More than 450 Affected Devices
Writing under the handle "ZwClose," Myng said he discovered the keylogger after an associate asked whether he could find a way to control the keyboard backlighting on an HP laptop. When he opened the keyboard driver SynTP.sys, Myng said he noticed "a few interesting strings," in particular, one that looked like a format string for a keylogger.
"I messaged HP about the finding," Myng said. "They replied terrificly [sic] fast, confirmed the presence of the keylogger (which actually was a debug trace) and released an update that removes the trace."
In a Nov. 7 security update, HP provided links to software patches for more than 450 products, including multiple models of the HP Notebook, HP EliteBook, HP Mobile Thin Client, HP ProBook, HP Spectre Pro and HP ZBook Mobile Workstation. The company said that affected users should install the appropriate update for their devices as soon as possible.
Second Keylogger Issue this Year
"A potential security vulnerability has been identified with certain versions of Synaptics touchpad drivers that impacts all Synaptics OEM partners," HP said in last month's security bulletin. "A party would need administrative privileges in order to take advantage of the vulnerability."
This isn't the first time such an issue has affected HP devices. In May, researchers with Switzerland-based security company Modzero reported finding a keylogging vulnerability in the Conexant audio drivers in HP laptops.

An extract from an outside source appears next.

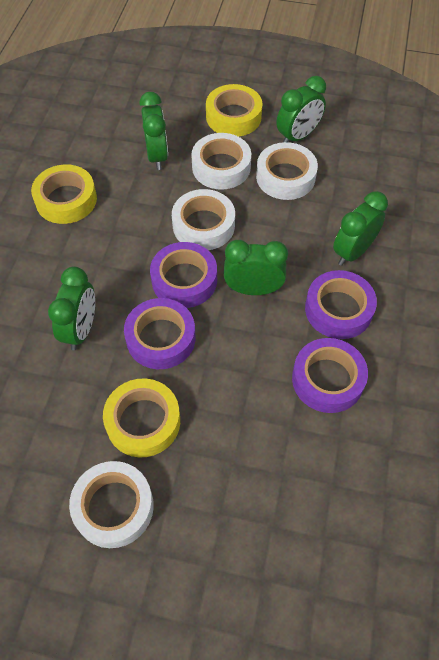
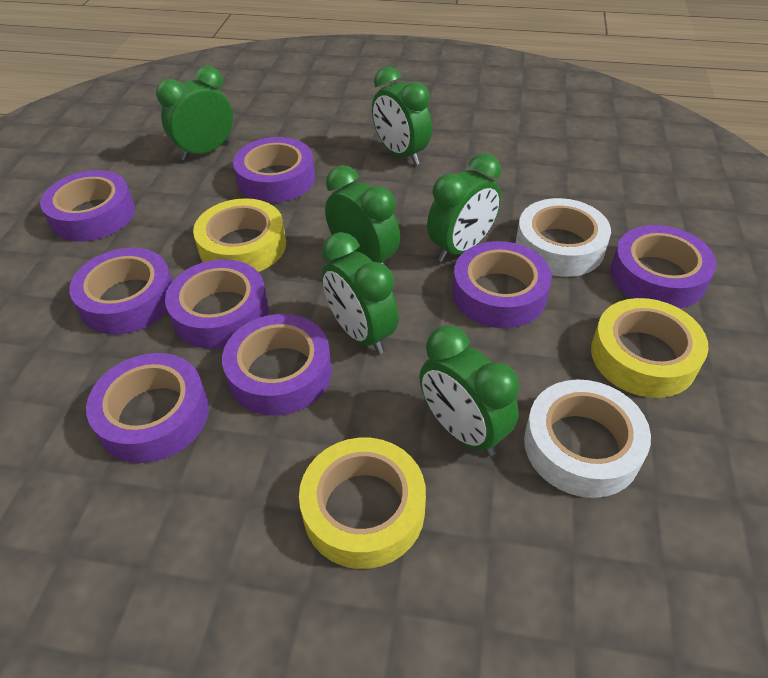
green clock: 5 -> 6
purple tape: 4 -> 8
white tape: 4 -> 2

That problem, like the one reported by Myng, was blamed on debugging code that had been inadvertently left by developers. It also affected numerous models, including HP EliteBooks, ProBooks, and ZBooks.
In a statement acknowledging the May keylogger discovery, HP said it had "no access to customer data as a result of this issue. Our supplier partner developed software to test audio functionality prior to product launch and it should not have been included in the final shipped version."